Here we listed out important facts about famous scientist Charles Babbage, with his Biography, Profile, Facts, Timeline, Awards, Achievement, etc.,

Born: 26 December 1791, London, United Kingdom
Died: 18 October 1871, Marylebone, United Kingdom
Children: Benjamin Herschel Babbage, Henry Prevost, more
Awards: Gold Medal of the Royal Astronomical Society
Parents: Betsy Plumleigh Teape, Benjamin Babbage
Nationality: English.
Fields: Mathematics, engineering, political economy, computer science
Known for: Mathematics, engineering, early computing

  • Charles Babbage was born on December 26, 1791 in Teingnmouth, Devonshire, UK, Died1871, London;
  • Known to some as the “Father of Computing” for his contributions to the basic design of the computer through his Analytical machine. His previous Difference Engine was a special purpose device intended for the production of tables.
  • While he did produce prototypes of portions of the Difference Engine, it was left to George and Edvard Schuetz to construct the first working devices to the same design which were successful in limited applications.
  • Other inventions – The cowcatcher, dynamometer, standard railroad gauge, uniform postal rates, occulating lights for lighthouses, Greenwich time signals, heliograph opthalmoscope.  He also had an interest in ciphers and lock-picking, but abhorred street musicians.
  • By the 1880’s Babbage was known primarily for his reform of mathematics at Cambridge.
  • In 1899 the magazine Temple Bar reported that “the present generation appears to have forgotten Babbage and his calculating machine”.
  • In 1908, after being preserved for 37 years in alcohol, Babbage’s brain dissected by Sir Victor Horsley of the Royal Society, Horsley had to remind the society that Babbage had been a “very profound thinker”.
  • As the inventor of the first universal digital computer,” he can indeed be considered a profound thinker.
  • The use of Jacquard punch cards, of chains and subassemblies, and ultimately the logical structure of the modern computer-all come from Babbage.
  • Babbage was an aesthete, but not a typical Victorian one. He found beauty in things in stamped buttons, stomach pumps, railways and tunnels, in man’s mastery over nature.

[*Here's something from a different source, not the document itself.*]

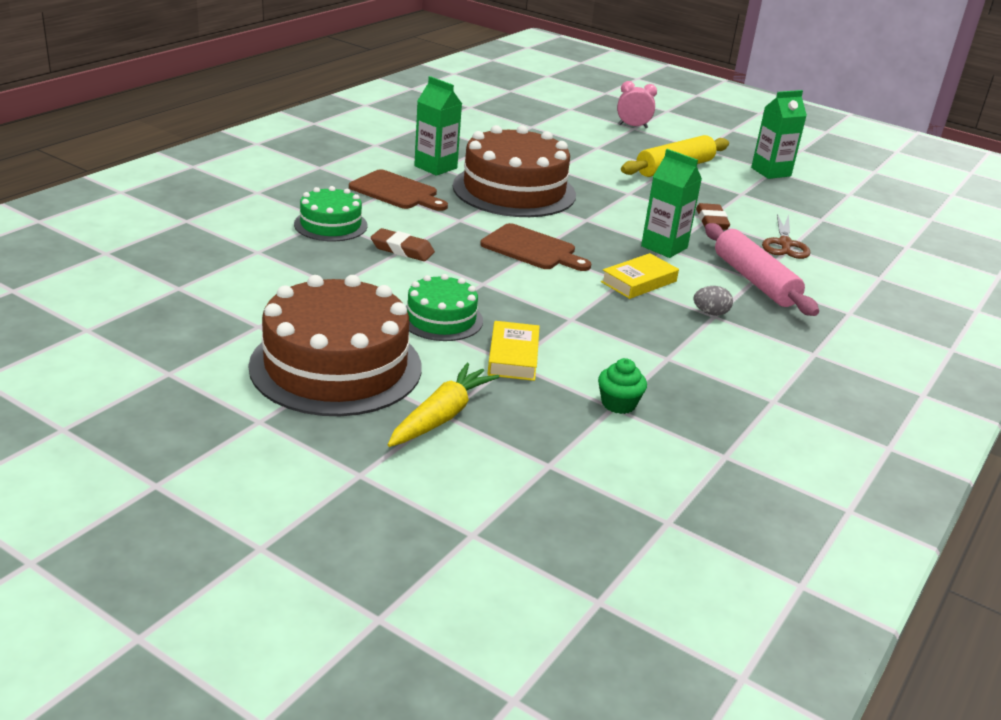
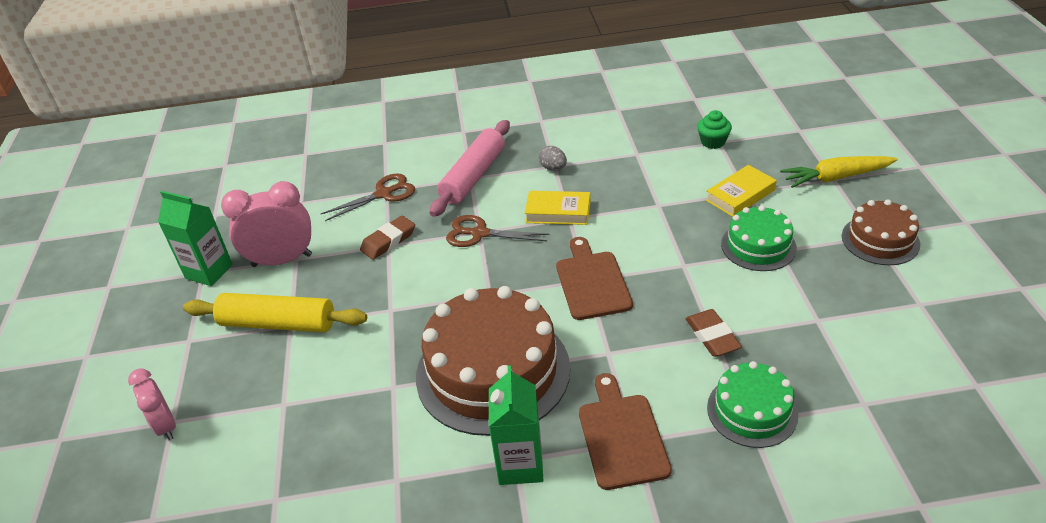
camera: 125 degrees left, 10 degrees up
(336, 366) = (880, 240): brown cake -> brown cake, size x0.53
(664, 247) = (479, 233): green carton -> brown scissors
(747, 190) = (282, 260): none -> pink clock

  • A social man, he was obliged to attend the theater. While others dozed at Mozart, Babbage grew restless.  “Somewhat fatigued with the opera [Don Juan]”, he writes in the autobiographical Passages From the Life of a Philosopher, “I went behind the scenes to look at the mechanism”.
  • In order to have something on which to shine his experimental lights, Babbage devised “Alethes and Iris”, a ballet in which 60 damsels in white were to dance.

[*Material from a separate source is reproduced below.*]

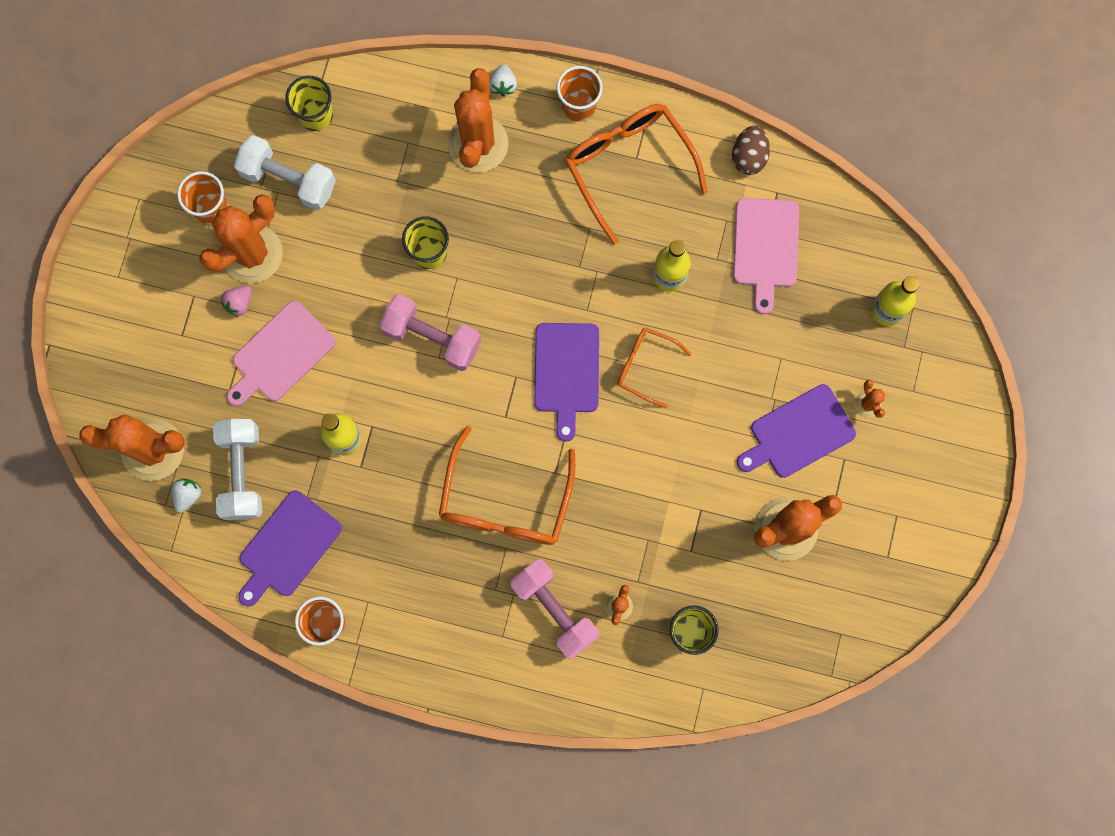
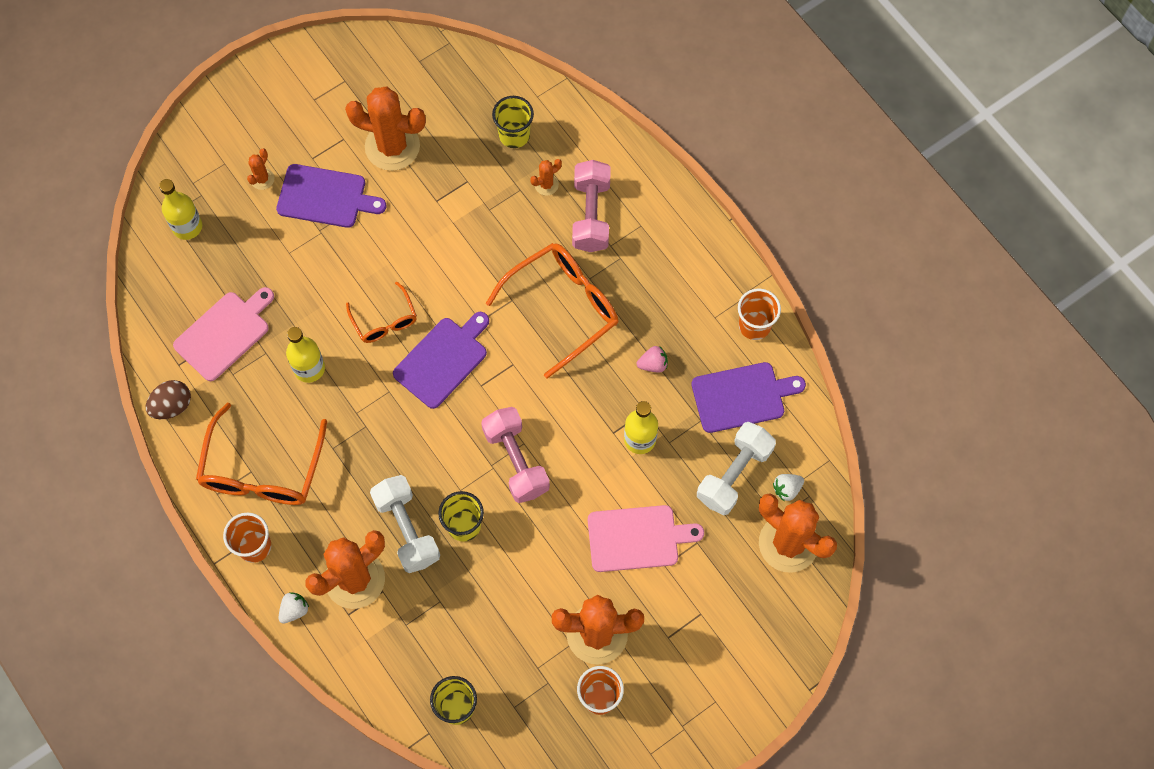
camera: 140 degrees left, 10 degrees down
(239, 303) = (637, 603): pink strawberry -> pink strawberry (653, 364)
(289, 180) = (521, 670): white dumbbell -> white dumbbell (407, 529)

  • Two fire engines stood ready for the “experiment of the dance”, as Babbage termed the rehearsal. Dancers “danced and attitudinized” while he shone colored lights on them.  But the theatre manager feared fire, and the ballet was never publicly staged.

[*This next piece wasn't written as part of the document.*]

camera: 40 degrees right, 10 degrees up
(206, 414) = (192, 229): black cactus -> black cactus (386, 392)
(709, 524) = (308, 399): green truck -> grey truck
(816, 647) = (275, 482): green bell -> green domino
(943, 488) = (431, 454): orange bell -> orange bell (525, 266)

  • He had considered becoming a cleric, but this was not an unusual choice for the affluent graduate with little interest in business or law.
  • In 1837 he published his Ninth Bridgewater Treatise, to reconcile his scientific beliefs with Christian dogma. Babbage argued that miracles were not, as Hume write, violations of laws of nature, but could exist in a mechanistic world.  As Babbage could program long series on his calculating machines, God could program similar irregularities in nature.